Preocuparse no suele servir de mucho, pero muchas veces sentimos que estas cosas que pasan nos pasan a nosotros, nos afectan. Estamos tan apegados a esta corriente sinfín de sucesos que es posible que lleguemos a identificarnos con ella (“así es mi vida”) y no nos damos cuenta que esa corriente no puede albergar la totalidad de nuestro ser o de nuestra experiencia vital, por un lado, y que existen otras opciones, por otro. Es como ver todo el tiempo, una y otra vez, la misma película, porque no te das cuenta que puedes cambiar de canal y sintonizar otro, usar el DVD, o simplemente apagar la televisión un rato.
Ese apartarse para obtener perspectiva, esa atención que necesitamos prestar a aspectos de nuestra experiencia vital para los que a veces ni siquiera tenemos un nombre, no tiene porqué significar un retiro del mundo. Significa simplemente entender que “el mundo” (así, en genérico) forma parte de nuestra realidad, y no a la inversa.

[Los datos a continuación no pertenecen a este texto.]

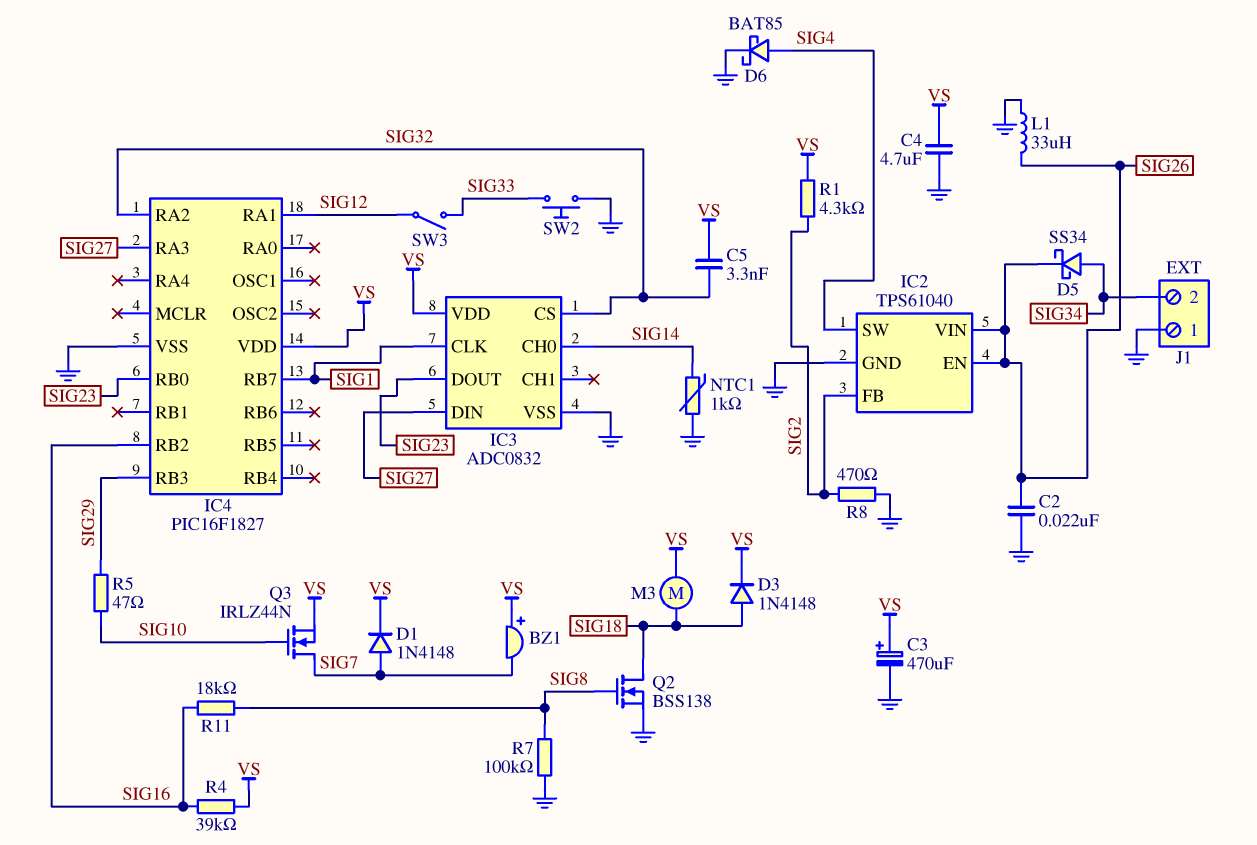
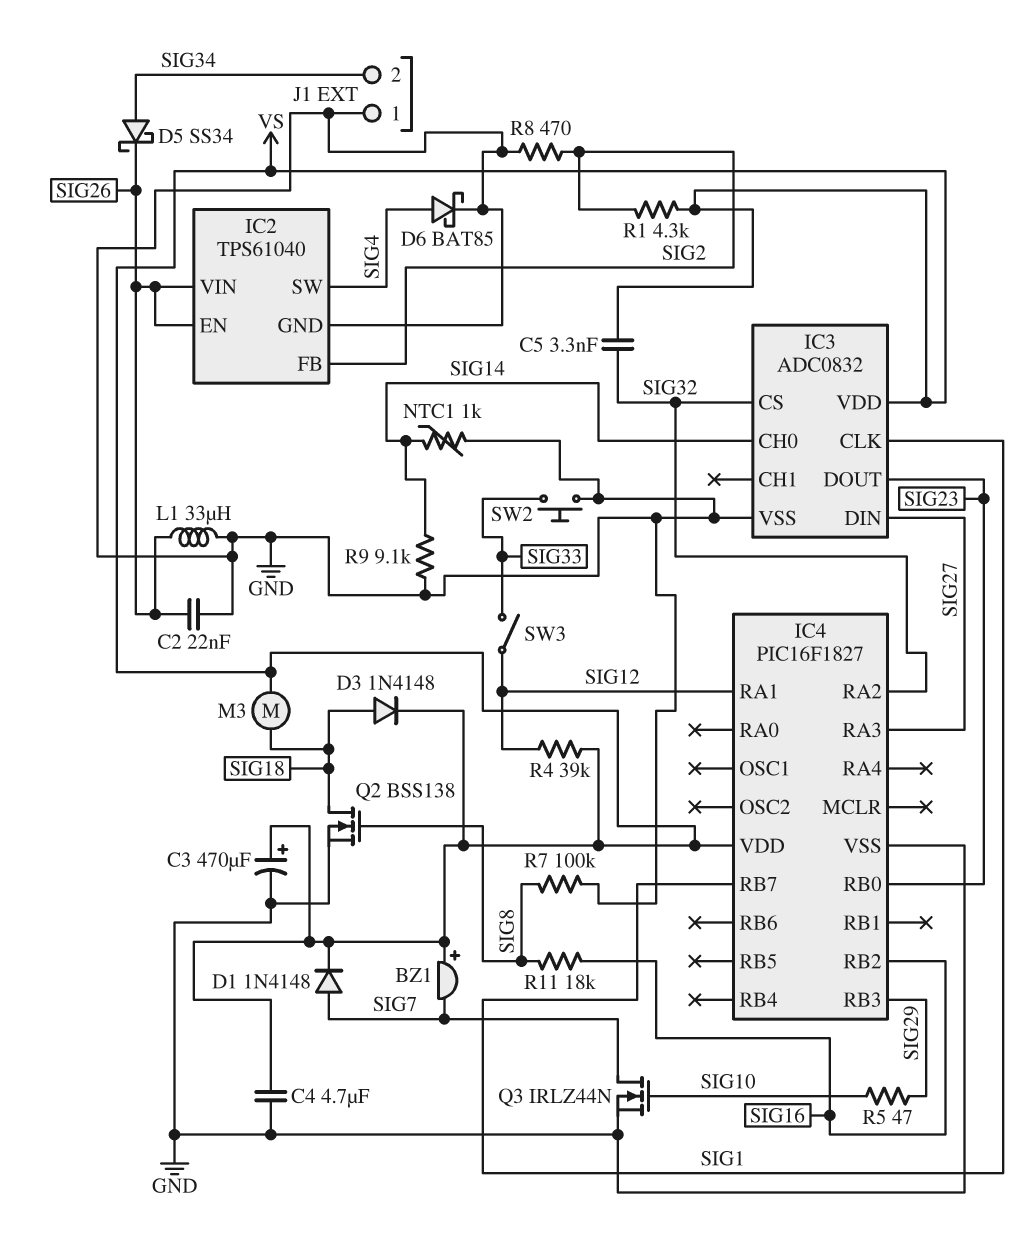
Q3: NMOS IRLZ44N (G SIG10, D SIG7, S VS) -> NMOS IRLZ44N (G SIG10, D SIG7, S GND)
R4: 39k (SIG16, VS) -> 39k (SIG12, VS)
R9: none -> 9.1k (GND, SIG14)

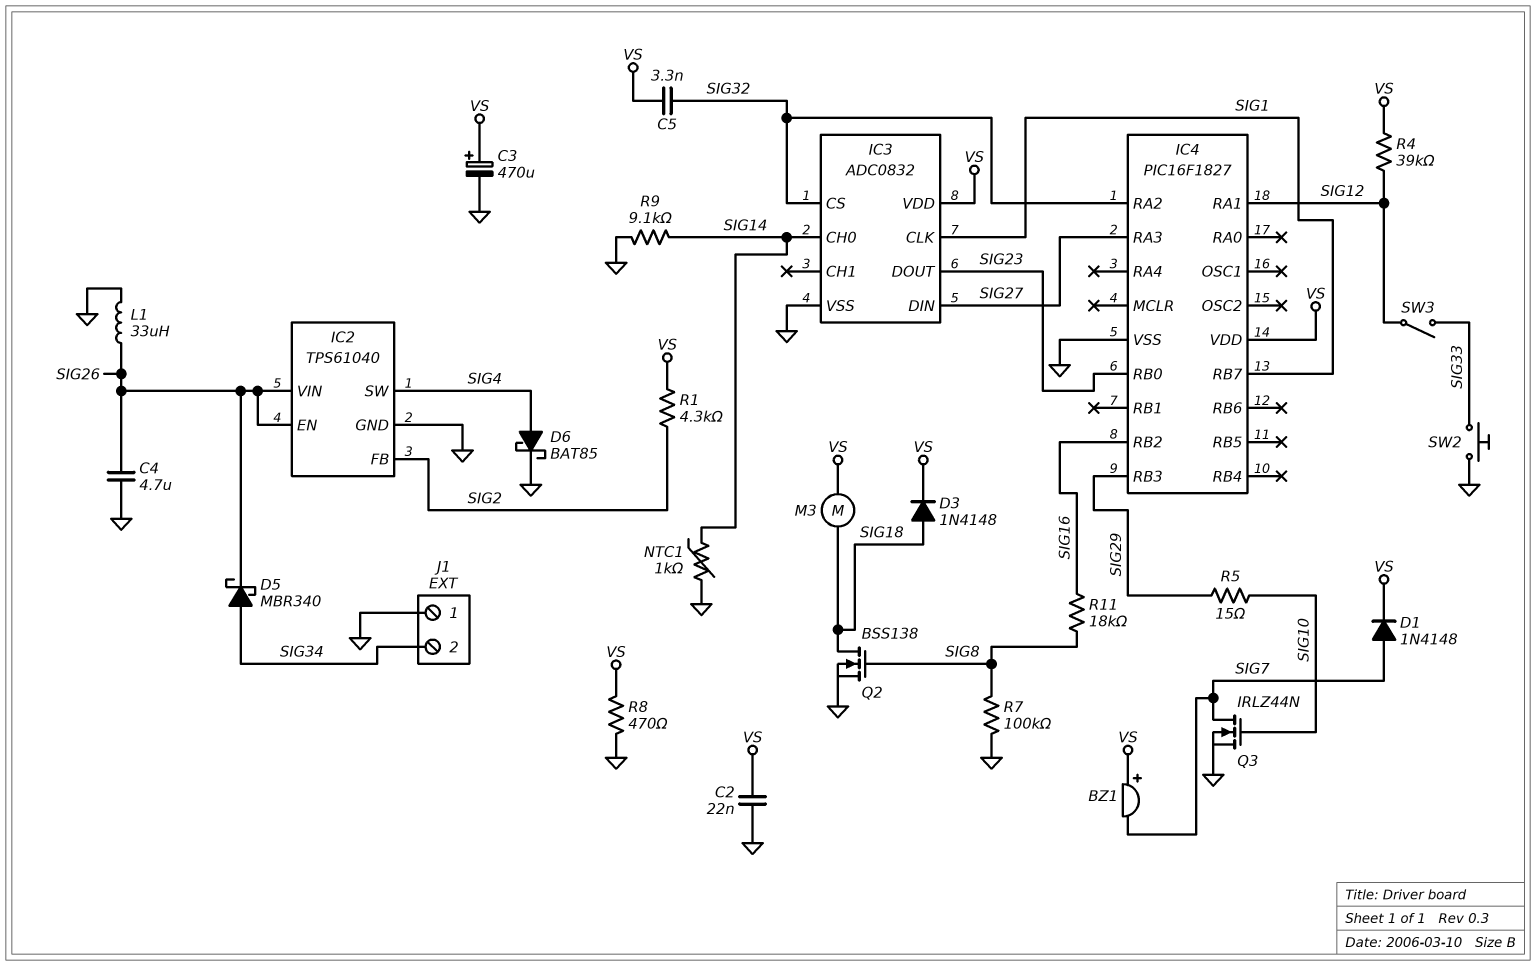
C2: 22nF (GND, SIG26) -> 22nF (GND, VS)
C4: 4.7uF (GND, VS) -> 4.7uF (GND, SIG26)
D5: schottky SS34 (A SIG34, K SIG26) -> schottky MBR340 (A SIG34, K SIG26)
R5: 47 (SIG10, SIG29) -> 15 (SIG10, SIG29)
R8: 470 (GND, SIG2) -> 470 (GND, VS)

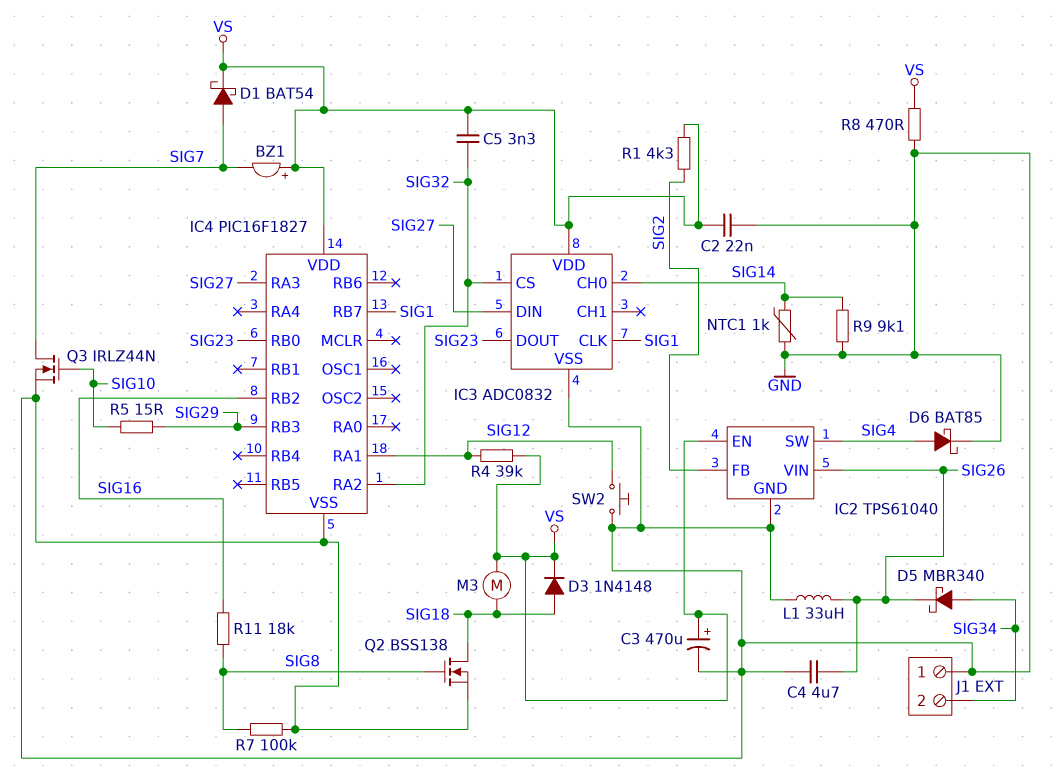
D1: diode 1N4148 (A SIG7, K VS) -> schottky BAT54 (A SIG7, K VS)
IC2 pin EN: SIG26 -> VS
SW2: button (GND, SIG33) -> button (GND, SIG12)
SW3: switch (SIG12, SIG33) -> none

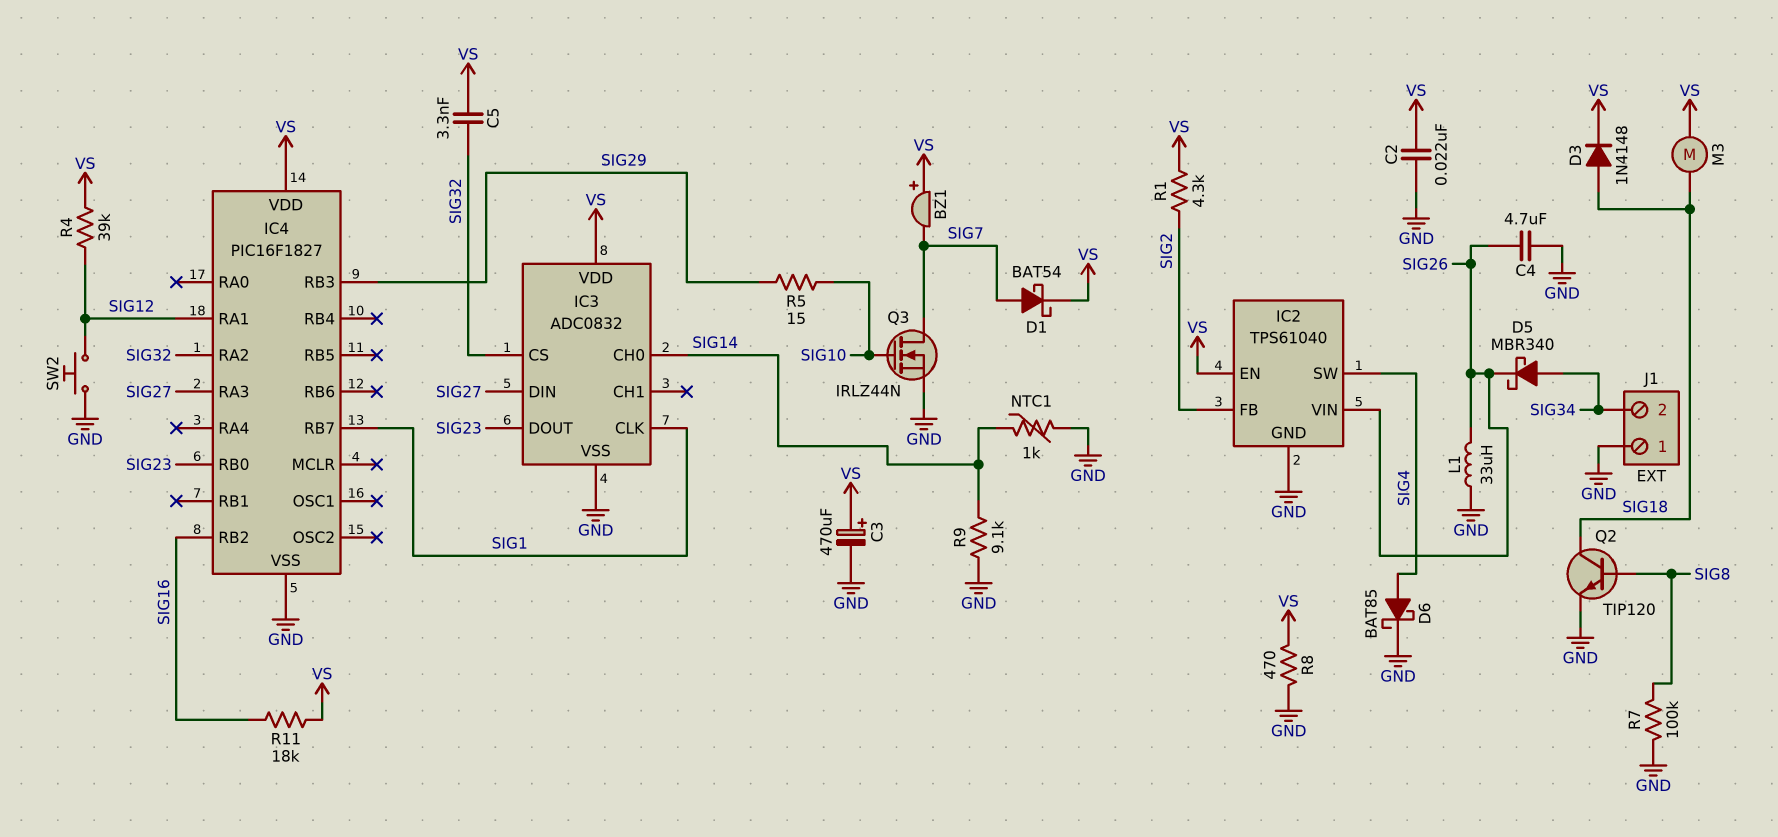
Q2: NMOS BSS138 (G SIG8, D SIG18, S GND) -> NPN TIP120 (B SIG8, C SIG18, E GND)
R11: 18k (SIG8, SIG16) -> 18k (SIG16, VS)

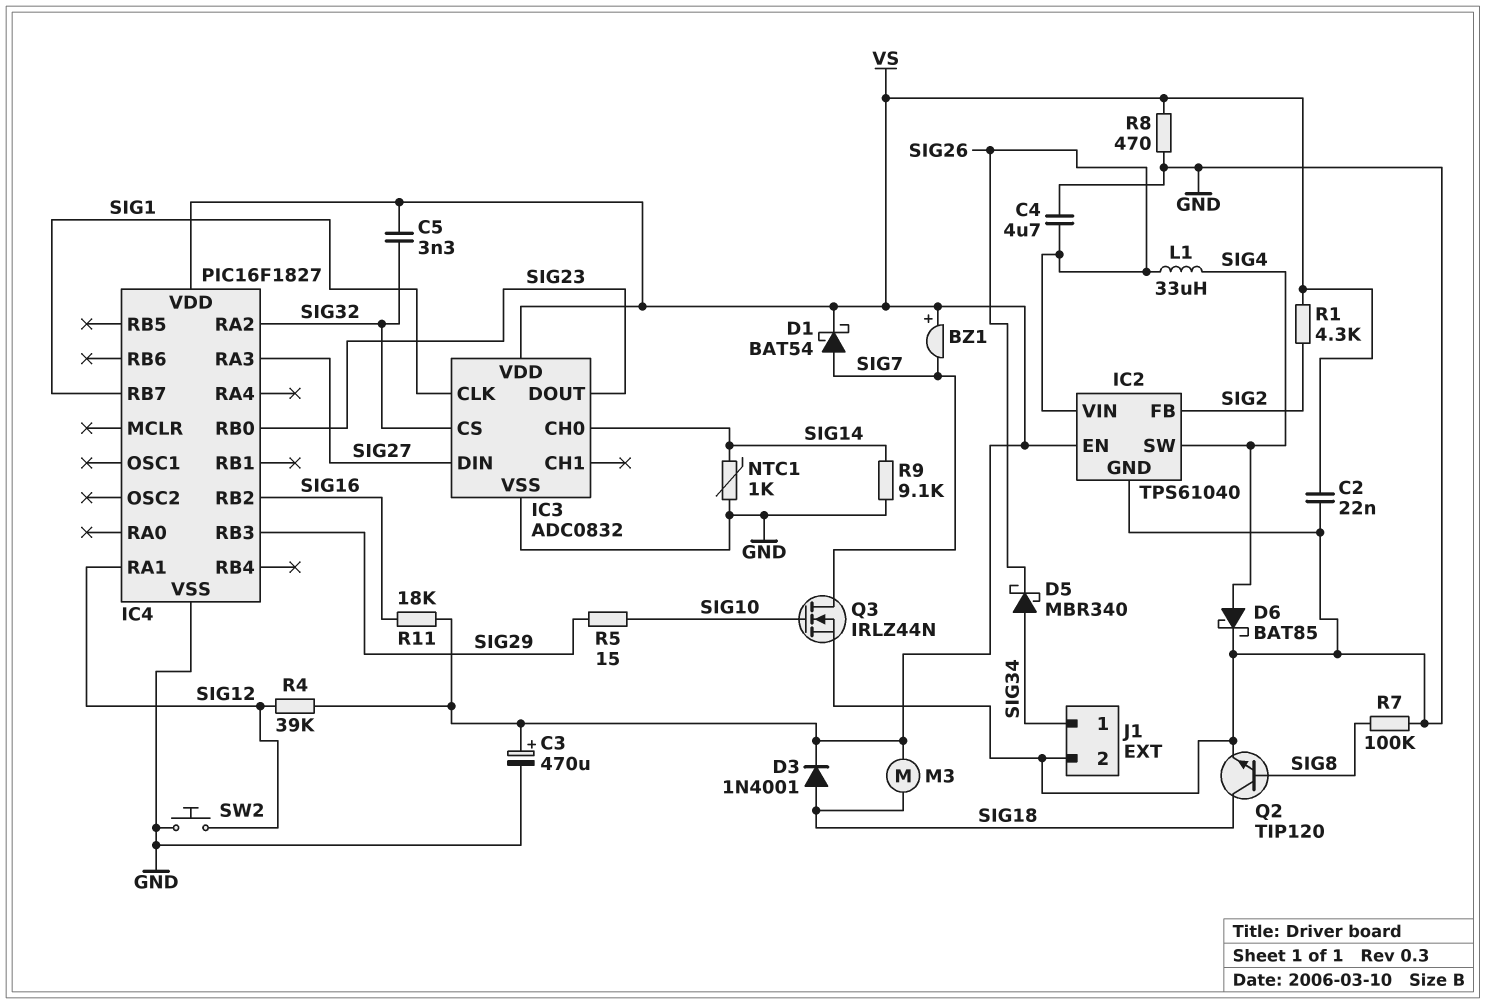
D3: diode 1N4148 (A SIG18, K VS) -> diode 1N4001 (A SIG18, K VS)
J1 pin 1: GND -> SIG34
J1 pin 2: SIG34 -> GND
L1: 33uH (GND, SIG26) -> 33uH (SIG4, SIG26)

También significa pensar acerca de la soledad. Tal vez la versión más conocida de la soledad sea ese tipo de angustia debida al hecho de no ser capaces de relacionarnos de manera satisfactoria con otras personas. Por más que digan, la idea de que esa soledad los eleva por encima de otros, que el no ser comprendidos nos convierte en una especie de héroes o sabios enfrentados al “mundo” o a la “sociedad”, es una soberana estupidez.
Todos estamos solos, en algún momento. Incluso cuando estamos rodeados de personas que corresponden nuestra atención o nuestro amor, o con las que nos entendemos perfectamente. Hay un momento en el que llegamos a algo que sabemos que no podremos comunicar, en el que deberemos enfrentarnos a ciertas preguntas cuya respuesta no podremos encontrar en otros, o en ninguna parte de lo que entendemos como “el exterior”. Esa soledad, a su manera, es un lugar desde el que tomaremos las resoluciones que el deber o la voluntad nos dicten.
Sentir que debemos acudir a nuestra colina, a ese lugar de soledad y desapego, en el que tantas de las cosas que discurren en nuestra vida pierden su importancia, en el que soltamos tantos elementos a los que normalmente nos aferramos, puede darnos cierto miedo. Sin embargo es el tipo de miedo que lleva a los niños a no quererse bañar... todos sabemos que luego el trabajo es conseguir sacarlos del agua.
No significa dar la espalda o actuar contra el mundo, u otras personas, significa tomar lo que es nuestro por derecho de nacimiento, empezando a vivir en el sentido más amplio y profundo de la palabra. Es necesario trabajar en el mundo, con el mundo y para el mundo como una parte valiosa de nuestra realidad... pero no es necesario recortarse o mutilarse para caber en ese mundo. Estaremos solos siempre, porque necesitamos esa perspectiva y ese espacio únicos. Esto no significa que no podamos crear o debamos renunciar a relaciones satisfactorias con otras personas, sino que no nos vamos a permitir que nuestro camino se vea condicionado innecesariamente.
Supongo que la imagen de la colina surgió porque evoca esa posibilidad de ver desde otra perspectiva y al mismo tiempo poder hacer el camino de ida y regreso sin demasiada dificultad (no es una isa incomunicada, ni una enorme cima que escalar). Escribiendo estas líneas pienso también que la colina es un lugar seguro cuando un torrente emocional se desborda inundando el valle. Pero ese lugar seguro podría adoptar muchas otras formas e imágenes. Porque ese Lugar Seguro será también el refugio último, pues allí se encuentran almacenadas todas las semillas y todo el conocimiento necesario para volver a construir un mundo, cuando sabemos que aquel que solíamos habitar ha llegado a su fin, y sin embargo, aún perplejos, nosotros seguimos vivos.